Rev. McShaffrey explains that the group originally met for morning and evening services, but because many members travel as much as an hour, evening attendance was lacking. When the congregation began renting its current facility, the worship schedule had to be adjusted around that church’s 9:30 AM service.

“The current schedule was based on necessity, but I have come to love it,” Rev. McShaffrey says. “Attendance in ‘second service’ has increased, and the bonds of our fellowship have deepened by breaking bread together each Sabbath. During the summer months, some linger about at the church in fellowship until evening.”

A home meeting is held each Wednesday at 6:00 PM for prayer, study, and fellowship. Members also take the initiative to sponsor Friday evening hymn sings, summer sporting events, hikes at a nearby state park, or community service projects.

The church’s website (reedsburgchurch.org) highlights several ministry and outreach efforts. One link leads to the unique Serious Christianity website (seriouschristianity.org), which answers multiple questions about different aspects of the Christian faith. Its purpose is to challenge the many “mere professors” of Christianity out of their complacency into true conversion.
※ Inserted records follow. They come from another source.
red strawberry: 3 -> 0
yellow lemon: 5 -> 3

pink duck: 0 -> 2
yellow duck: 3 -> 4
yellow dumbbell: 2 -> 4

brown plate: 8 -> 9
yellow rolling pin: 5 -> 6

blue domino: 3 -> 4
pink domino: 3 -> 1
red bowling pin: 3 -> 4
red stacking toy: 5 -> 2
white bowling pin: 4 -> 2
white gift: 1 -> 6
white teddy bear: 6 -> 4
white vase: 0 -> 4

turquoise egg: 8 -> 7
“As a church planter, I spent a lot of time talking to people in the community,” Rev. McShaffrey says. “Almost everyone claimed to be ‘Christian’ and their claim was based on either 1) growing up in a church or 2) decisional regeneration. Antinomianism is rampant today.”
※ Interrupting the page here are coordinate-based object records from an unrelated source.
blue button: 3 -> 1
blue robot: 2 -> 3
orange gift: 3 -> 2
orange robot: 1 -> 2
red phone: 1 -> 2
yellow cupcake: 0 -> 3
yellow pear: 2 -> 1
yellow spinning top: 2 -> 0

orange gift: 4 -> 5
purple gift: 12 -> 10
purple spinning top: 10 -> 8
Visitors to the website can click on questions, which are answered with short, biblically-based articles. Other pages include comments from the Puritans and modern theologians. An “outreach” tab provides access to files for printing cards that invite people to explore the website by asking, “Do you take your Christianity seriously?”

A “diaconate” page on the church website introduces a couple of deacons, extensively explains their work and church guidelines, and offers links to other local resources.

We have a fairly active diaconate,” Rev. McShaffrey says. “We meet a lot of people by offering help. Of course, the majority of our work in done within the church. But I get about one phone call per week from strangers asking for help. Somehow, our church got the reputation of being generous, and I know that other pastors direct people to us. Having a public policy posted is helpful when it comes time to say, ‘No.’”

The website also includes links to Bible audio files and a way to request a free copy of a Bible.

“I believe that the Word of God is powerful. Reading it can change lives,” Rev. McShaffrey says. “One of our deacons is a Gideon and his love for distributing Scripture encouraged me to do the same. I get about one call per month. I order and ship directly from Amazon.com (because most people are not interested in meeting). I include my name and phone number in the front cover.”

Grace Reformed also offers Bibles through its radio ministry. It broadcasts sermons and prayer times as well as sponsoring daily Bible reading. When Pastor McShaffrey introduces himself to people, they often ask, “Are you the Christian who gives away free Bibles on the radio?”

The website includes an invitation page in Spanish, although it acknowledges that a specific Spanish-language ministry does not yet exist. The website even includes directions for taking a cab to the church service and having the deacons pay the fare.

Most church members participate in the annual Life Chain, in which pro-life advocates stand together to pray for God to forgive our nation and put an end to abortion. The Reedsburg group stands on Main Street for 90 minutes on a Sunday afternoon. Rev. McShaffrey says, “It is a visual statement of solidarity by the local Christian community that abortion kills children, hurts women, and angers God.”

In addition to his ministerial duties, Rev. McShaffrey serves as Clerk of the Presbytery of the Midwest. He appreciates his education at Mid-America Reformed Seminary, saying, “I received sound theological instruction and was also encouraged by the good example of my professors in seeking the peace, purity, and unity of the church.”

The above article by Glenda Mathes appeared on pages 10 & 11 of the October 12, 2016, issue of Christian Renewal.